Pfitzenmaier: That market I think is going to continue to be strong, you know, there is some holding back of heifers and I think that is going to continue to make those feeders pretty valuable. They're going to have setbacks, I think setbacks probably need to be bought there. That market I expect to stay strong. I don't know that the profitability on buying feeders up there is going to be that great but the demand continues to be very strong. I guess the one thing that could hurt on that is if you do see corn and meal prices continue to work higher that is going to make it a little tougher for the feeder market too.
Pearson: Let's talk about the hog market. Last time you were on you were saying there isn't talk about expansion, there is expansion. Starting to see some of that now and hogs have been under some real pressure.
Pfitzenmaier: Yeah, and weights have been up a little bit and any time you start to have a down market you start to see some resistance to selling and that doesn't, that brings tonnage up and that doesn't help any either. And you've got all the coolers are full of beef, or pork, excuse me. That is not helpful either. Exports have really been carrying that market and continue to but the domestic side of the pork side has really been struggling here the last several months. And you start, you have to wonder a little bit about exports too when you've got the dollar have turned around and continues to work off a little bit this week but the trend appears to be firmer for the dollar with all the problems that are going on in the EU trying to get their constitution straightened out or confirmed which is doesn't look like it's going to happen. That is going to create more unrest and I think it's going to be dollar supportive and going to be a little hurtful to U.S. pork exports.
Pearson: I hope people took your advice the last time you were on and made some sales. At this stage of the game what would you do?

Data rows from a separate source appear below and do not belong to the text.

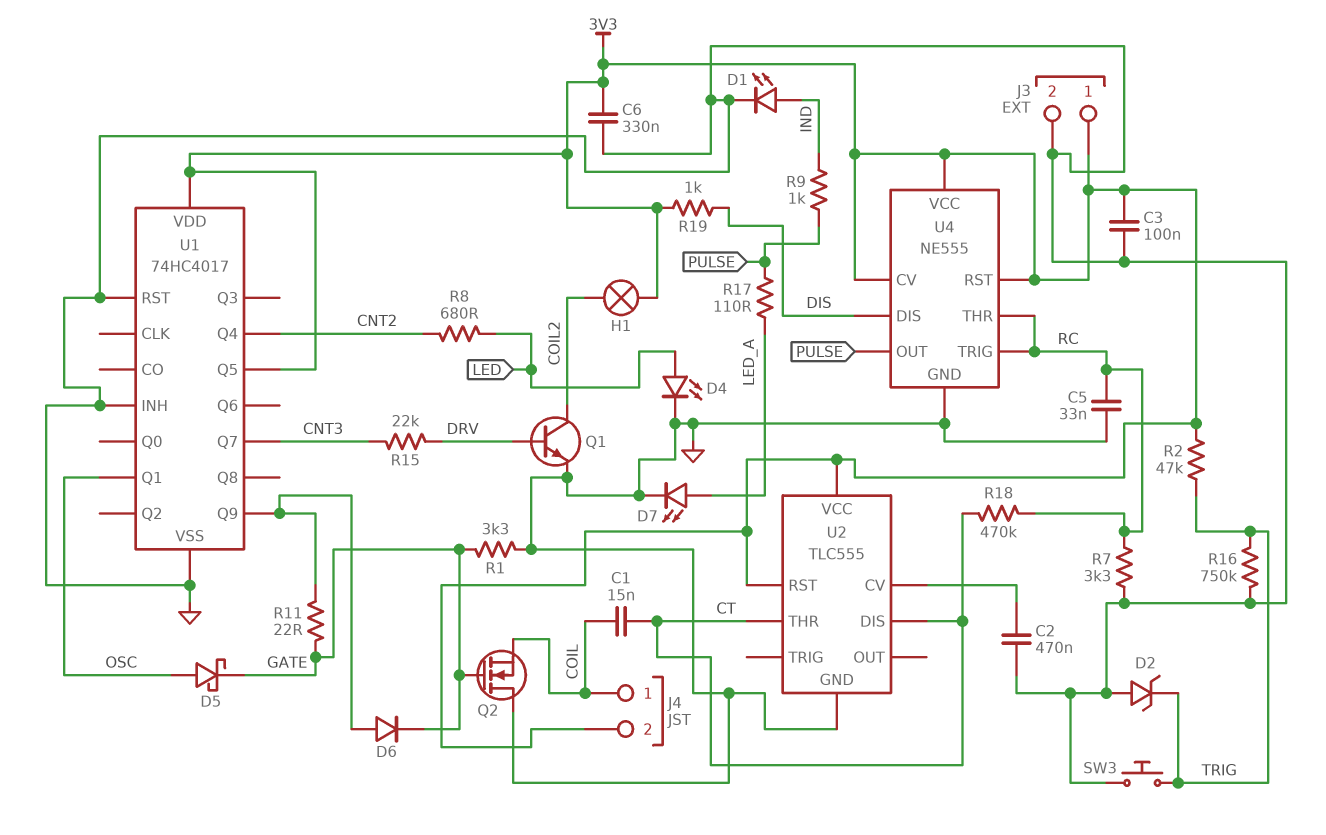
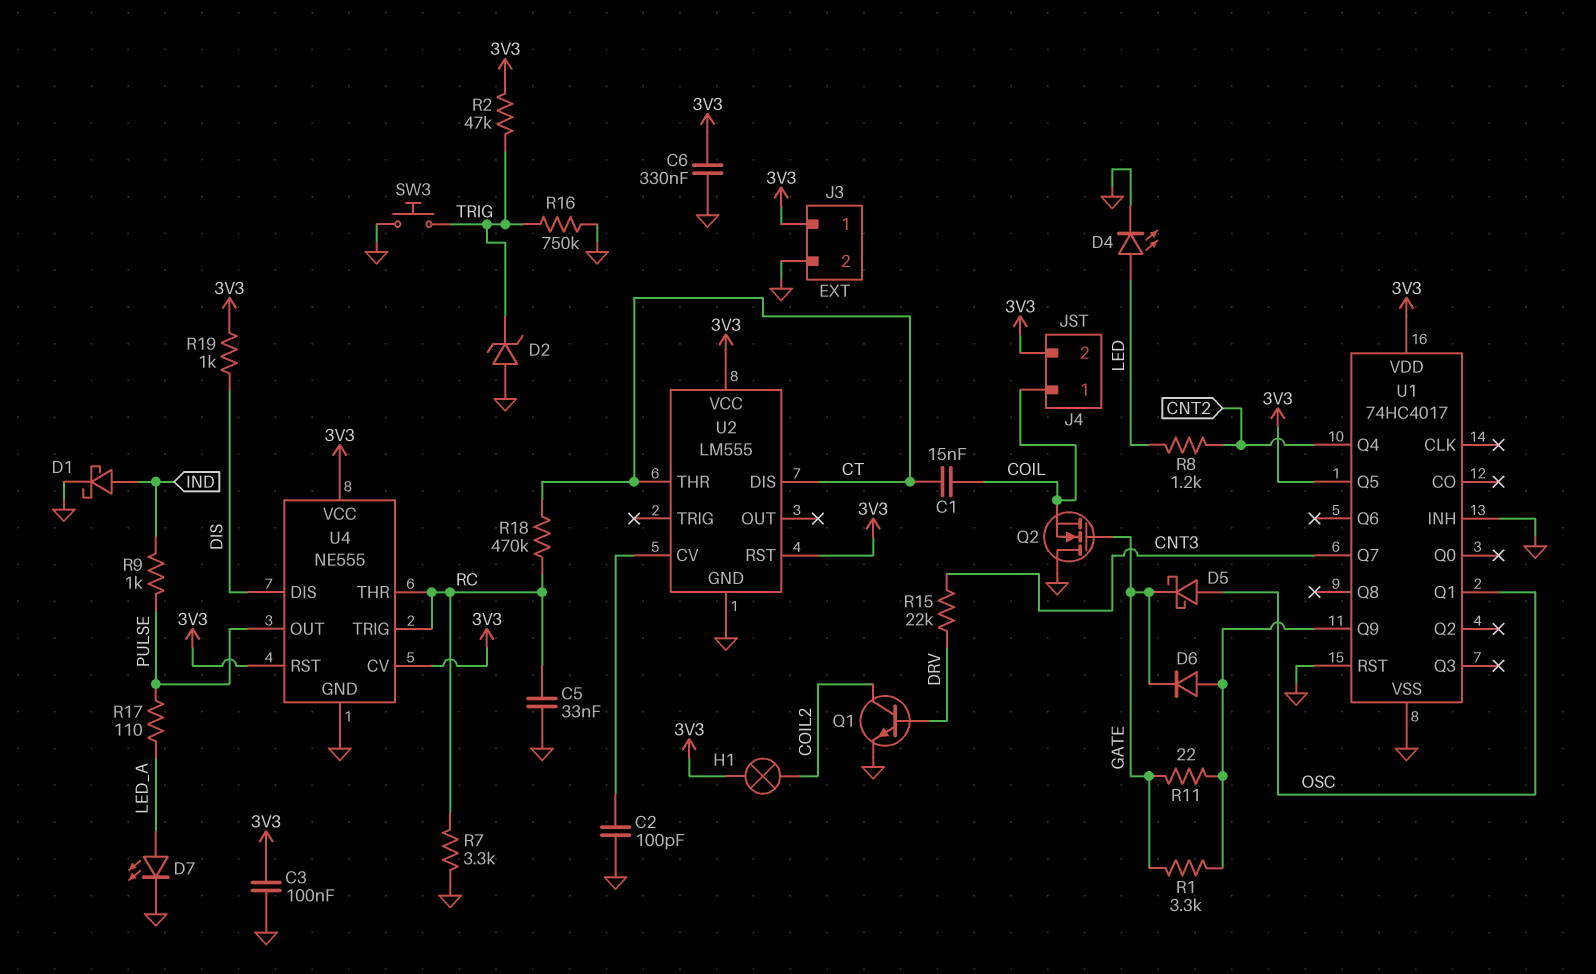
C2: 470nF (GND, U2/CV) -> 100pF (GND, U2/CV)
D1: LED (A IND, K GND) -> schottky (A IND, K GND)
R1: 3.3k (GATE, GND) -> 3.3k (GATE, U1/Q9)
R8: 680 (CNT2, LED) -> 1.2k (CNT2, LED)
U2: TLC555 -> LM555

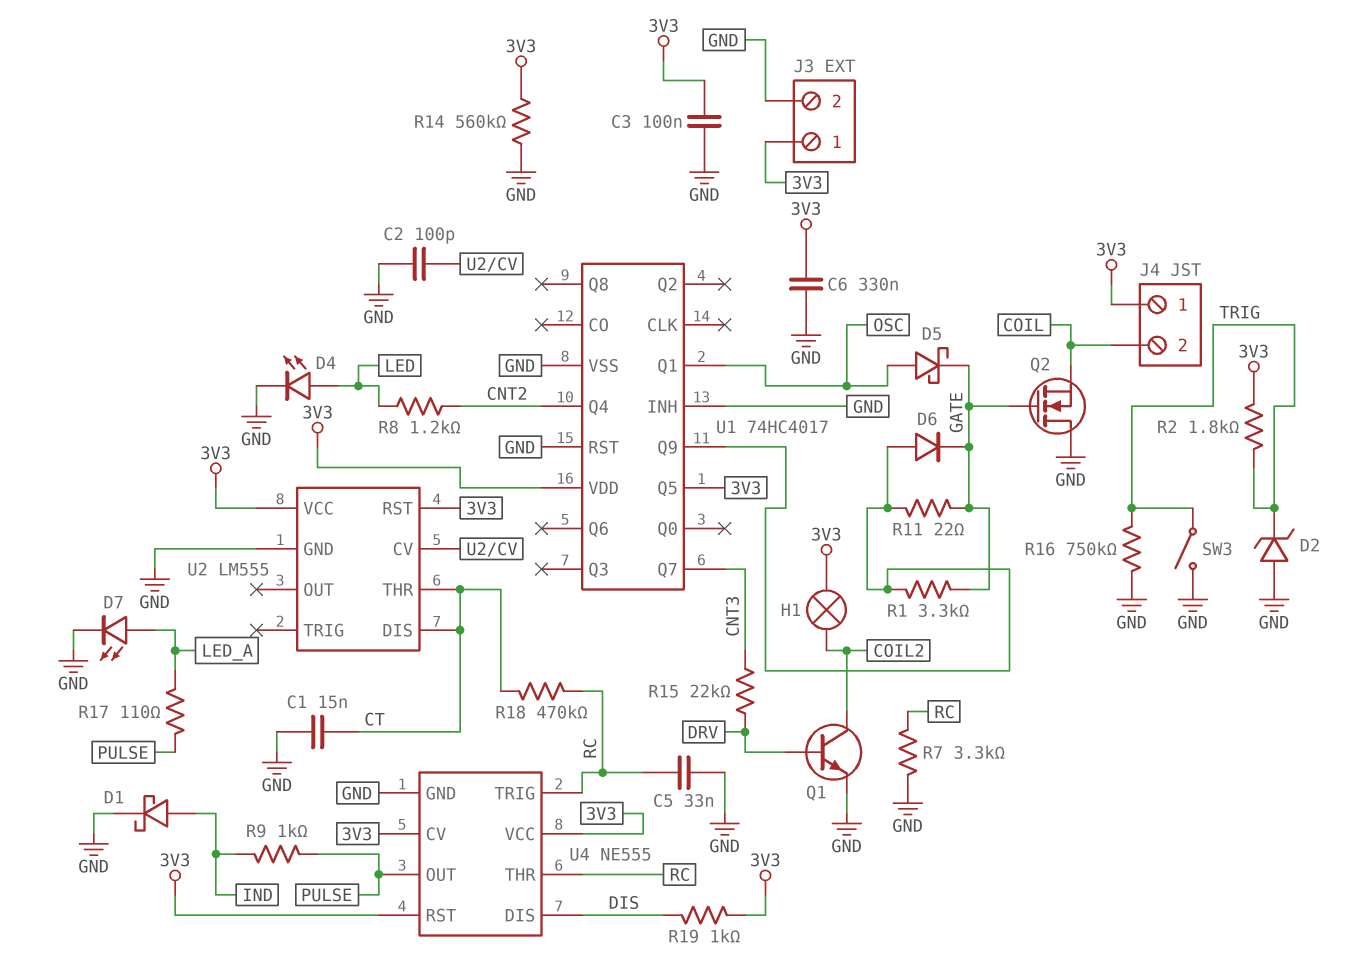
C1: 15nF (COIL, CT) -> 15nF (CT, GND)
J4 pin 1: COIL -> 3V3
J4 pin 2: 3V3 -> COIL
R2: 47k (3V3, TRIG) -> 1.8k (3V3, TRIG)
R14: none -> 560k (3V3, GND)
SW3: button (GND, TRIG) -> switch (GND, TRIG)

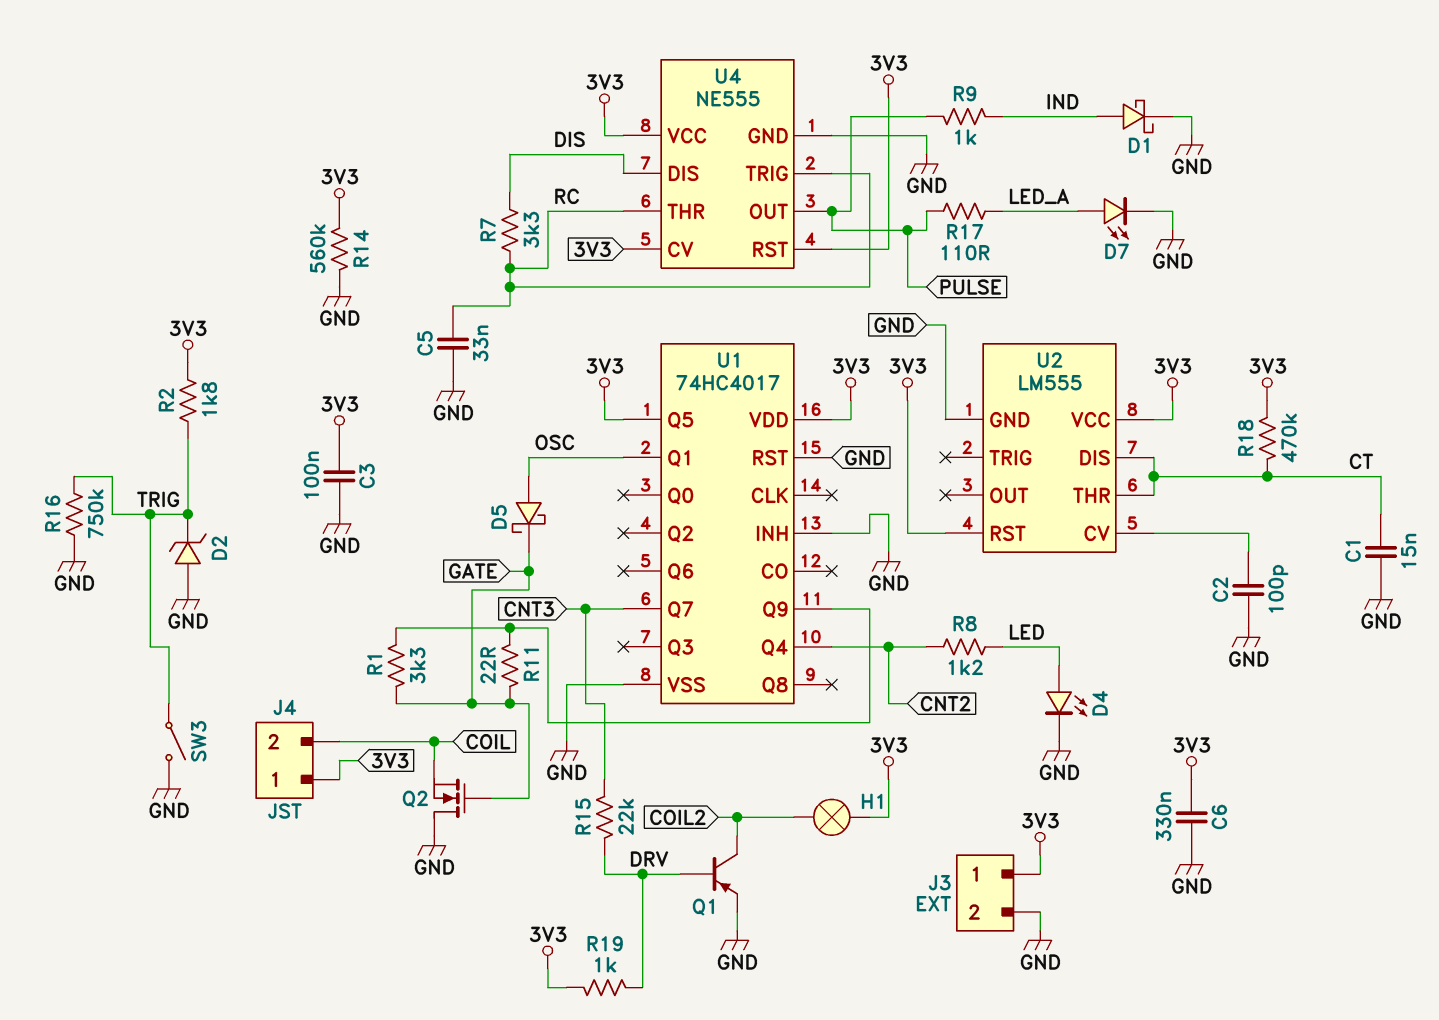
D6: diode (A U1/Q9, K GATE) -> none
Q1: NPN (B DRV, C COIL2, E GND) -> PNP (B DRV, C COIL2, E GND)
R7: 3.3k (GND, RC) -> 3.3k (DIS, RC)
R18: 470k (CT, RC) -> 470k (3V3, CT)
R19: 1k (3V3, DIS) -> 1k (3V3, DRV)

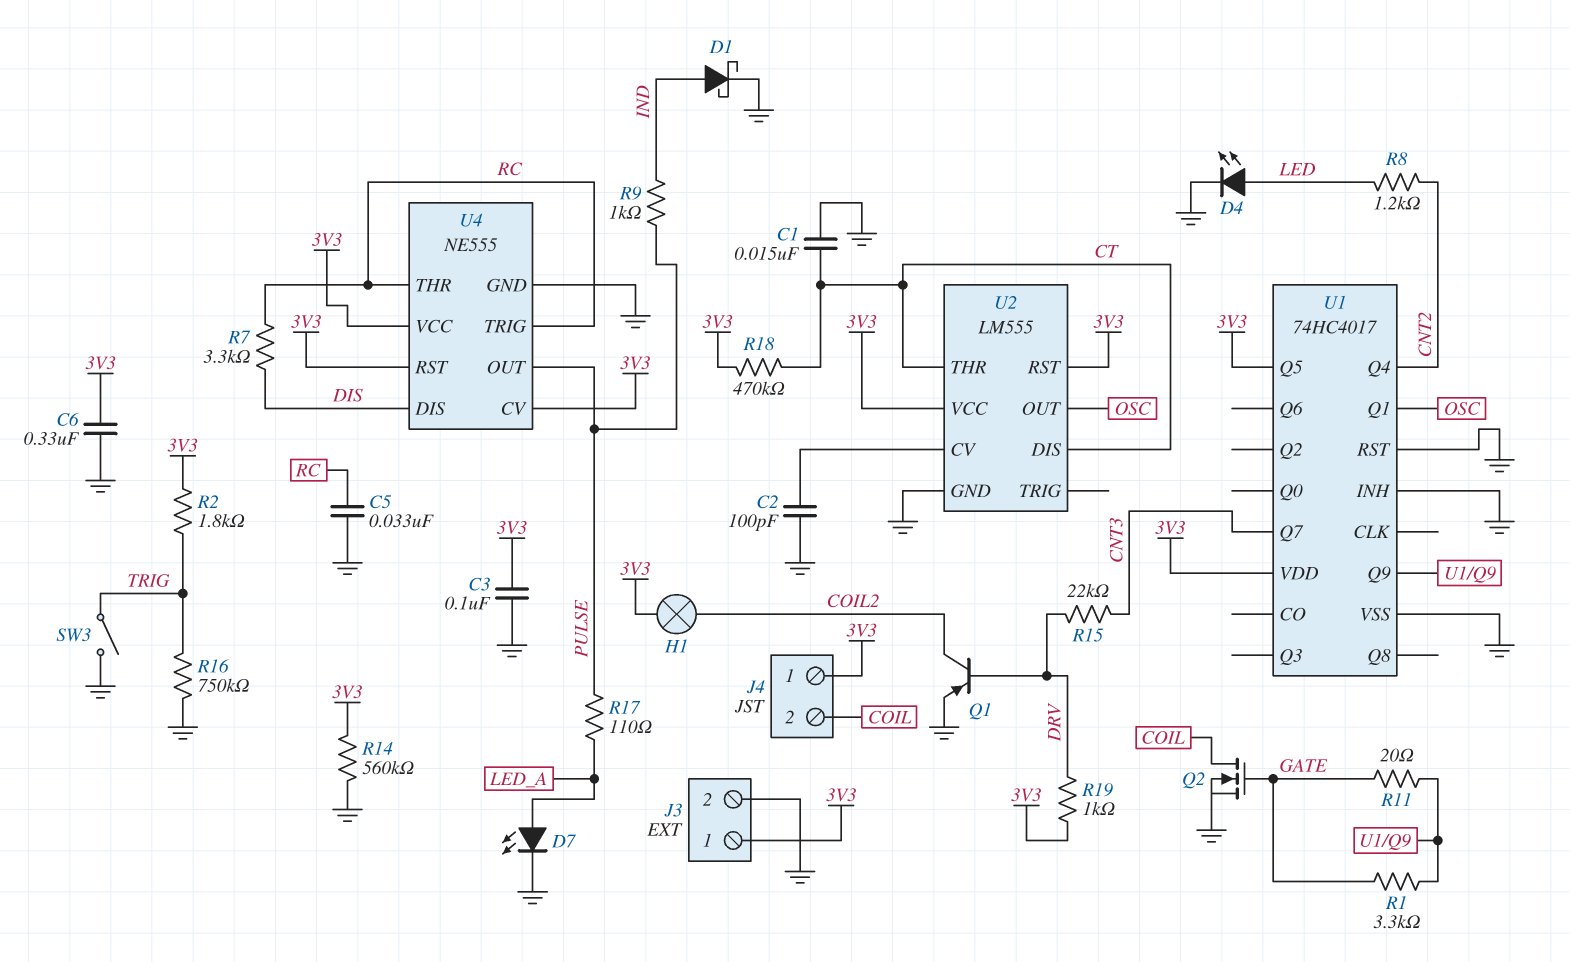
D2: zener (A GND, K TRIG) -> none
D5: schottky (A OSC, K GATE) -> none
Q2: NMOS (G GATE, D GND, S COIL) -> NMOS (G GATE, D COIL, S GND)
R11: 22 (GATE, U1/Q9) -> 20 (GATE, U1/Q9)
U2 pin OUT: none -> OSC

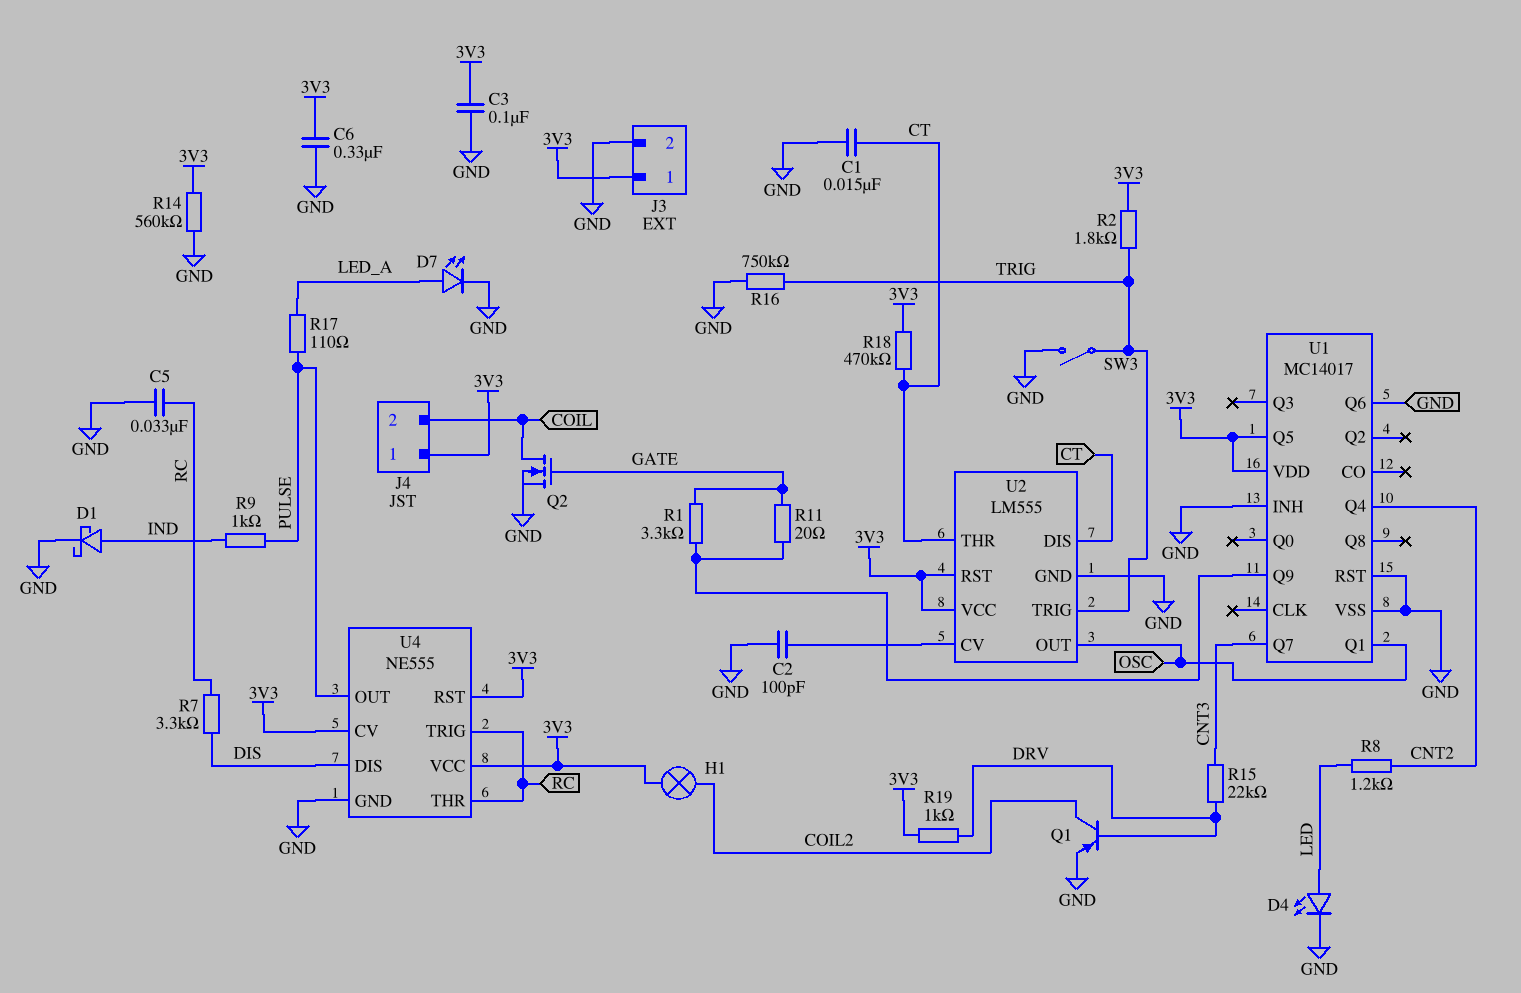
U1: 74HC4017 -> MC14017
U1 pin Q6: none -> GND
U2 pin TRIG: none -> TRIG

Pfitzenmaier: I think it continues to be a sell to rallies kind of market. Now, maybe you can get three, the things is very over sold, three or four dollar rallies are probably going to be coming along here soon and I think you have to use them to make sales.
Pearson: Alright, some good points as usual, Tomm Pfitzenmaier. Thanks so much for joining us. That will wrap up this edition of Market to Market. But if you'd like more information from Tomm on where these markets are headed then be sure to check out the streaming audio at the Market Plus page on our Market to Market Web site. And be sure to join us again next week when we'll learn how efforts to bring more workers to the fields is creating a buzz in the bee business. Until then, thanks for watching. I'm Mark Pearson, have a great week.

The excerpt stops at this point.